全体の預かり資産はピークを下回るが、特定市場への資金流入が続く。Aaveのイーサリアム・コア市場ではテザー(USDT)の預かり残高が30億ドル近くまで回復し、クレチョフ氏も資金が戻りつつあると述べている。

Aave上のUSDT預かり残高 出典:Aave on X
Aave上のUSDT預かり残高 出典: Aave on X

「USDTの預かり残高がAaveに戻りつつある」とクレチョフ氏は指摘した。

グレースケールによると、AaveのV4は流動性をプールする設計で、3カ月以内に2億ドル超の預かり残高を記録した。

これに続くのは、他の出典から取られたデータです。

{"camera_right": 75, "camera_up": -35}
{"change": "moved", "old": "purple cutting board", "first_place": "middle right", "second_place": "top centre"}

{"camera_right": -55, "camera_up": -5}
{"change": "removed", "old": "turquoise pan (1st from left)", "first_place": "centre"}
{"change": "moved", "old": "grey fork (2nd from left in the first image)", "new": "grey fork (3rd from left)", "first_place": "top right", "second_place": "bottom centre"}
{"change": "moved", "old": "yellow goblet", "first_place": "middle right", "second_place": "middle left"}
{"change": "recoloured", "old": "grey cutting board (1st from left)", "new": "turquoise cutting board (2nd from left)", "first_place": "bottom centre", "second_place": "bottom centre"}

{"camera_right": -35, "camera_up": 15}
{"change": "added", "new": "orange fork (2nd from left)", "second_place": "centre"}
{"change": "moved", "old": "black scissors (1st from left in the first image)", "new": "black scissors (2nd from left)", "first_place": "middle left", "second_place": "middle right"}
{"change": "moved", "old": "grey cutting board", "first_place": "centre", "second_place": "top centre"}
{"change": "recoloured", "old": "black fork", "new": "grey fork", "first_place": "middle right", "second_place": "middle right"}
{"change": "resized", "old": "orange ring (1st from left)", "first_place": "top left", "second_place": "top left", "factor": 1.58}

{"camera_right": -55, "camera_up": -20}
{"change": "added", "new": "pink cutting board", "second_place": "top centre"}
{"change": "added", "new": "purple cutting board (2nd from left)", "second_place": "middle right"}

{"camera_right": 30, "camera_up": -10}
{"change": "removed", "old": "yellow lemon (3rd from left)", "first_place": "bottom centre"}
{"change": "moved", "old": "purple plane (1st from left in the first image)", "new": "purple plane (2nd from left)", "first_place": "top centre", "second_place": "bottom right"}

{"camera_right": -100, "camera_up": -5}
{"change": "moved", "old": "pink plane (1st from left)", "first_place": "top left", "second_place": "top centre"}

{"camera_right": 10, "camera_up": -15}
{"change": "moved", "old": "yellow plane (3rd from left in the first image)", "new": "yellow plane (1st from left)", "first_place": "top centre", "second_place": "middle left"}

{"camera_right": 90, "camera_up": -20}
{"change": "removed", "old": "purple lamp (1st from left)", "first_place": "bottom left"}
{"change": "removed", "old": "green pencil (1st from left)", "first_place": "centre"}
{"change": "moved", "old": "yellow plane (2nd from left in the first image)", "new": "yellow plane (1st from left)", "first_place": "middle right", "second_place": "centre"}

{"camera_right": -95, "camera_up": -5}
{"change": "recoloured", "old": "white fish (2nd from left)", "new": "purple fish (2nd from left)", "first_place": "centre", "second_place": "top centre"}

支持者は市場規模の大きさを指摘する。米国リポ市場だけでも、連邦政府の調査によれば、1日当たりのエクスポージャーは12兆6000億ドル規模にのぼる。

これは、証券金融インフラの一部を、V4がオンチェーン化しようとする取り組みの一環である。

ただし、リスクは依然として残る。ケンドリック氏は主な上昇要因を2点に結び付けている。

  • 1つは、Aaveのトークン買い戻しプログラムの再開である。
  • もう1つは、トラディショナル金融との結び付きを深めることである。

いずれも実現は不透明で、規制が強化されれば機関投資家の採用が鈍化する可能性がある。

現時点でのAAVEの長期見通しは、スタンダードチャータード銀行が予想する規模でトークン化資産が登場するかどうかにかかっている。